Izael da Cunha Pantoja sits watching and waiting alongside Dr. Leandro Castello on a rickety wooden bench on the shore of the Amazon River in the State of Pará, Brazil. Suddenly Izael points to undulating water and the rise of a pirarucu, one of the world’s largest freshwater fish. The fish must surface every 15 minutes or so to gulp oxygen through an organ called a cellular swimming bladder.
Gulp! A swathe of crimson and silver breaches the water. The fish needs just a fraction of a second to breathe, but that is all Izael needs to perform the work of a “barefoot ecologist” – to judge the fish’s size, weight and age – perhaps even its sex. Izael is part of a team of about 40 aquatic census-takers who are being trained by WHRC Postdoctoral Fellow Castello. The data they collect will be used by the local fishers’ association to monitor local fish stocks and perhaps even determine a catch quota. Elsewhere, fishing for the endangered pirarucu is banned, although most government officials acknowledge that the ban is ineffective and fishers merely move their catches to the black market.
Management of fisheries has shifted over the last few decades from a government-centered approach, whereby scientists and managers assess resource status and define and implement regulations, to a decentralized approach with varying degrees of fisher involvement. The shift toward decentralized management has taken different forms and occurred in different degrees throughout the world. In general, however, there has been little progress in developing systems to monitor small-scale fisheries and to generate data analyses that are passed on to fisher groups. This can be a problem in tropical, small-scale fisheries because they are highly diverse, incomparable, and influenced by distinct local combinations of natural, social, and economic processes.
One approach to the problems caused by the diversity of small-scale fisheries is the ‘‘barefoot ecologist’’ concept. Barefoot ecologists have been defined as community managers who have some basic knowledge of fisheries data collection and analysis and who work with other community members to design and implement management regulations. The ‘‘barefoot ecologist’’ concept is important because it offers a means to rapidly and cost-effectively promote the development and implementation of management regimes specifically designed to address the distinctive characteristics of local, small-scale fisheries.
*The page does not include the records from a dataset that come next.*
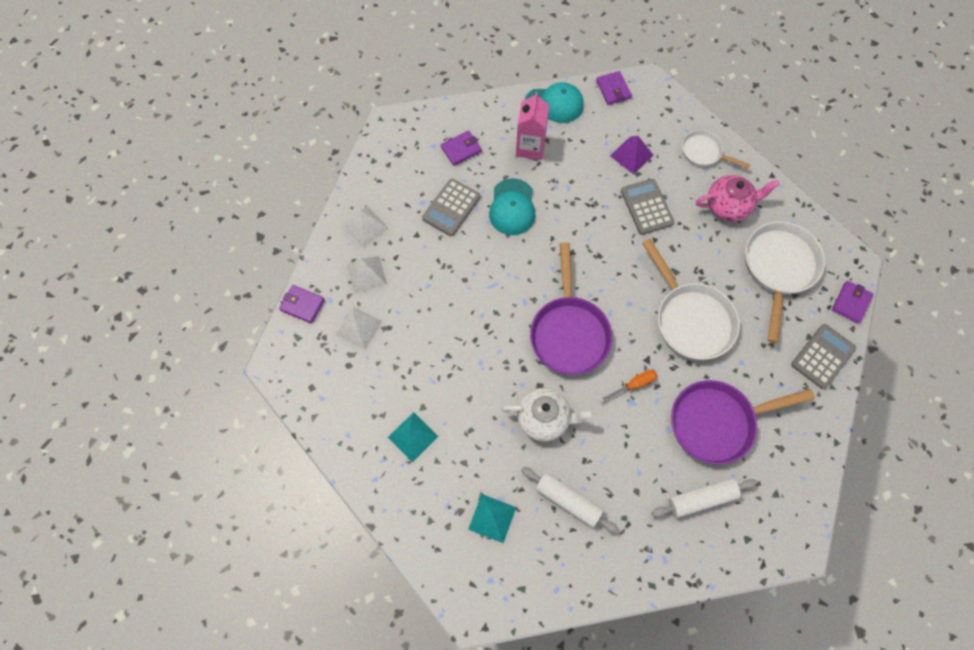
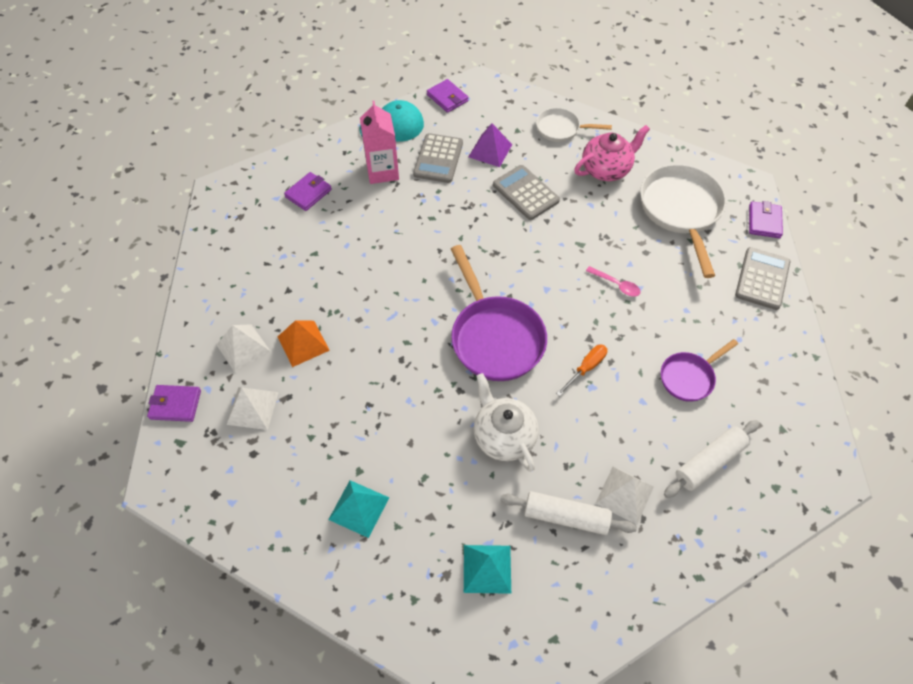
camera: 20 degrees left, 10 degrees down
(366, 227) = (226, 299): white pyramid -> white pyramid (624, 494)
(414, 286) = (303, 343): none -> orange pyramid
(451, 208) = (318, 252): grey calculator -> grey calculator (438, 159)
(512, 207) = (385, 233): turquoise cap -> none
(544, 419) = (503, 436): white teapot -> white teapot turned 105 degrees counterclockwise
(691, 319) = (616, 285): white pan -> pink spoon
(717, 422) = (689, 377): purple pan -> purple pan, size x0.56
In a study conducted by Castello, analyses of fishery landing interview data have revealed that each community must be considered a distinct management unit. Amazon fishing communities can vary dramatically with respect to gear, habitat, species composition, and total catch and fishing effort. Data analysis has also revealed that many such fisheries’ characteristics were not accounted for by government and community-based management regulations, highlighting the need for increased attention to cross-community fisheries heterogeneity.
Through partnerships between community fisheries organizations, NGOs, and local universities, it may be possible to finally conclude the transition from a government centered management approach to a decentralized management approach. Like Izael, other barefoot ecologists will play a key role in this process. Such partnerships could integrate key elements of existing government and co-management approaches, the scientific rigor of quantitative analyses, and the knowledge and understanding of local fishing activities that fishers possess.